Smoking one 4-pound chicken will take about 3 hours or 45 minutes per pound. Before you put the chicken in the smoker give it a good wash and trim off any loose fat and skin. Smoke at about 250 degrees F (120 degrees C) until the temperature at the center of the chicken breast reaches about 185 degrees F (85 degrees C) and the thighs reach 195 degrees F (90 degrees C. While it isn't possible to overcook chicken, if the internal temperature gets too far above these numbers the meat will dry out quickly.
When it comes to wood selection, chicken is, again, very forgiving, but sweeter woods work best. While a strong flavored wood smoke, like hickory, will work perfectly well, I find that the subtle woods like apple, cherry, or any of the fruit woods work best. This gives a smoke that doesn't overpower the flavor of the chicken but still provides a great smokiness. One point to consider with chicken and smoke, is that the skin acts as a barrier to flavor absorption and, therefore, the smoke doesn't penetrate as well as it does with roasts like brisket or pork butts.
This brings up one of the biggest issues with chicken and that is the issue of skin. Roasted at high temperatures, chicken skin will render fat and moisture and can become crisp and easily bitten through. Slow smoked, at a low temperature, the skin can become tough and rubbery. The only surefire method to get a good, bite through skin is to cook the chicken at a higher temperature for part of the cooking time. This can be accomplished by bringing up the smoker temperature to 350 degrees F (175 degrees C) for at least an hour for a whole chicken. This is best done at the end of the cooking time so that smoke can be absorbed early on.
Another way to deal with the skin problem is to shred the chicken once it is fully smoked. This will allow you to make Pulled Chicken Barbecue, a quick and easy alternative to pulled pork. This is done by removing the chicken from the smoker and breaking it down into pieces, before pulling all the meat from the bone and skin. The large pieces can be shredded with a pair of forks, mixed with a great barbecue chicken sauce, and then put on buns to make fantastic sandwiches. This is one of my favorite ways to serve smoked chicken.

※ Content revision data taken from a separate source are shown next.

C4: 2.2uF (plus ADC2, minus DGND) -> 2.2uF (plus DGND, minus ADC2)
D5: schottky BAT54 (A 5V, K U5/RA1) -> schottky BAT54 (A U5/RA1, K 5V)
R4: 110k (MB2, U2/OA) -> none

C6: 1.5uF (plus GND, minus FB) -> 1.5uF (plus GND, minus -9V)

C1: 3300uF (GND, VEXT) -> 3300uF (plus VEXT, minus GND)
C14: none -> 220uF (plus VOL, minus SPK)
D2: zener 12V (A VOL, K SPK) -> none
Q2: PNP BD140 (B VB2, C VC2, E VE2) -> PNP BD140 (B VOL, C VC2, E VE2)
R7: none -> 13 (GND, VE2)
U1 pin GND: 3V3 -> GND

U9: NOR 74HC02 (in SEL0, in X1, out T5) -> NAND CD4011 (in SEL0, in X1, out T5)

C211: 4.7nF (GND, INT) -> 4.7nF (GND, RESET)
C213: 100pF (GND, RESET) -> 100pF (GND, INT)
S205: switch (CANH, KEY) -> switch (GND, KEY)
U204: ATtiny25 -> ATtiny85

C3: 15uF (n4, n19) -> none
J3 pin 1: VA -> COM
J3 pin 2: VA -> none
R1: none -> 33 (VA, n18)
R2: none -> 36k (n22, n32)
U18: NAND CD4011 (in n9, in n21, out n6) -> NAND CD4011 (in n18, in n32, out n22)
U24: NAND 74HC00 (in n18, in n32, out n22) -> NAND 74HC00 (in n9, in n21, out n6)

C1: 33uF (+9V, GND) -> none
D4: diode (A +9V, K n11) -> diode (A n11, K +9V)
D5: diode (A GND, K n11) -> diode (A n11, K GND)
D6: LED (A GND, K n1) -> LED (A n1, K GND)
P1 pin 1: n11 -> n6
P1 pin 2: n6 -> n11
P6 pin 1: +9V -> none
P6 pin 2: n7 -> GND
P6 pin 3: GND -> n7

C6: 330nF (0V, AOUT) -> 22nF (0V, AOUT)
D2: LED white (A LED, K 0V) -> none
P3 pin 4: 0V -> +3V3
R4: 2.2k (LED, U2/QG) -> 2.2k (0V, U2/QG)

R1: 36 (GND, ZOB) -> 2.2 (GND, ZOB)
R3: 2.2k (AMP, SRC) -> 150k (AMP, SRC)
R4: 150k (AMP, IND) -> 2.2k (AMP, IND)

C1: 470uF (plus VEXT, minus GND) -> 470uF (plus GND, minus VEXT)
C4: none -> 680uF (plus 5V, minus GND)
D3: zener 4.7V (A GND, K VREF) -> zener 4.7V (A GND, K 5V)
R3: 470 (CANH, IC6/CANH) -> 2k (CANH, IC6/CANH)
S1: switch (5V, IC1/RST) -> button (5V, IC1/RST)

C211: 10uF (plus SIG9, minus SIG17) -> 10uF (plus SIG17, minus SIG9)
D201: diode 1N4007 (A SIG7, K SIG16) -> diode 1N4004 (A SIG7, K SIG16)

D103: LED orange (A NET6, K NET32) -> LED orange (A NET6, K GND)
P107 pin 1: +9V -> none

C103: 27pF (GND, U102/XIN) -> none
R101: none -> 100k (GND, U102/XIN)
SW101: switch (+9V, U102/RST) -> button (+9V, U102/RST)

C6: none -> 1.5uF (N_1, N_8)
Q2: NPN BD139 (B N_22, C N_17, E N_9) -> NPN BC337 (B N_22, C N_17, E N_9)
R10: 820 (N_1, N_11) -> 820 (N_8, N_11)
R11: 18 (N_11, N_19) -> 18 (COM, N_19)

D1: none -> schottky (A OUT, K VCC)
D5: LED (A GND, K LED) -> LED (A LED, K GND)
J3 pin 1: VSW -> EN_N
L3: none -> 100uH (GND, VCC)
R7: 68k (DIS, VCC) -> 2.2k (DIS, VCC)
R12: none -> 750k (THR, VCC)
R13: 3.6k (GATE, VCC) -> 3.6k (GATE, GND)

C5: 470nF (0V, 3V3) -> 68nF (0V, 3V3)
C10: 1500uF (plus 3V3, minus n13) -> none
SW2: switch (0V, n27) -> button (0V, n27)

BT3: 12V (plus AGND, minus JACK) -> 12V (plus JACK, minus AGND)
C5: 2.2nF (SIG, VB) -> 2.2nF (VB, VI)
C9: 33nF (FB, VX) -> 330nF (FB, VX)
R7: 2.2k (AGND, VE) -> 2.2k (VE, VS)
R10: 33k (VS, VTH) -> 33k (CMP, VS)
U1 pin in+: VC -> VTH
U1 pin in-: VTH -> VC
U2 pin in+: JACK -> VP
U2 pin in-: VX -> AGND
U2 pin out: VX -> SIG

Alternatively, a smoked chicken can be carved like any other chicken and served in pieces. This is also a fantastic way to serve it and with this method, the sauce is optional. In fact, this style of smoked chicken is simply the best roasted chicken with a smoke flavor that you will ever eat. With this method, I recommend carving the chicken once it is fully cooked and placing it either under the broiler or on a hot grill for a few minutes to crisp up the skin and bring it to perfection.